Andrea Florence, directrice de la Sports & ; Rights Alliance, a souligné : « C’est le principe olympique 6 [of the Olympic Charter] que les gens doivent profiter des sports sans discrimination d’aucune sorte. Il ne s’agit pas du nombre de personnes interdites, mais de celles qui ne peuvent même pas être incluses ».
Al Jazeera a contacté la FFBB, le ministère français des Sports, la FIBA et le CIO pour obtenir des commentaires. Seule la FIBA a répondu, déclarant que « le couvre-chef est autorisé dans les compétitions officielles de basket-ball, y compris les Jeux olympiques, conformément aux règles officielles de basket-ball ». Elle n’a pas précisé si elle interviendrait contre l’interdiction du hijab par la FFBB.
Malgré les difficultés rencontrées par les filles de Basket Pour Toutes, elles ne perdent pas espoir dans leur combat pour la justice.
En avril dernier, elles ont organisé à Noisy-le-Sec un grand tournoi ouvert à toutes les femmes.
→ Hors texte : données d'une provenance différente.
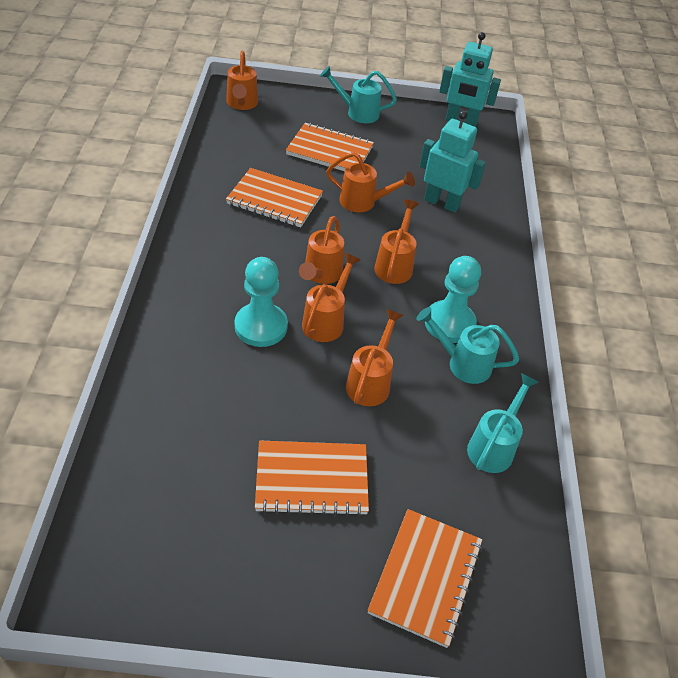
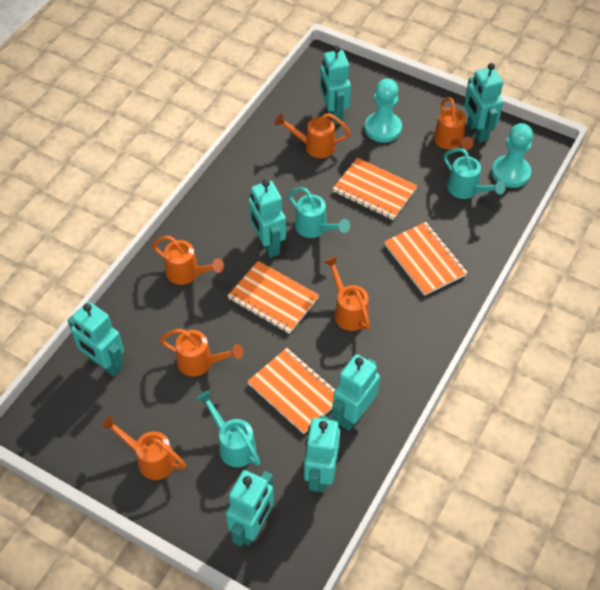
turquoise robot: 2 -> 7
Vingt-cinq équipes et 90 filles y ont participé, dans ce qu’Hélène Ba a décrit comme une occasion de « montrer à la FFBB que tout va bien et que nous pouvons jouer sans problème ».
Diaba Konate, qui reconnaît être l’une des rares filles musulmanes de France à avoir eu le privilège de partir aux États-Unis pour pratiquer le sport qu’elle aime, revient maintenant dans son pays pour ouvrir la voie à un changement culturel dans le basket-ball français et pour se rapprocher de sa famille.
Elle a déclaré qu’aucune femme ne devrait avoir à s’éloigner de son foyer pour faire du sport, et s’est engagée à utiliser son expérience pour aider les autres.
« Il y a un combat à mener en France. Je veux aider la FFBB à déconstruire les stéréotypes sur les femmes voilées car il y a beaucoup de préjugés », a déclaré Konate. « Nous ne voulons pas faire ce choix. [between faith and sport]. Nous ne devrions pas être obligés de faire ce genre de choses ».
« La représentation est importante. Il est important d’avoir des modèles. Il faut des personnes [who look] comme vous pour être inspirés. J’ai accompli tout ce que je voulais – maintenant, c’est aux générations futures de le faire ».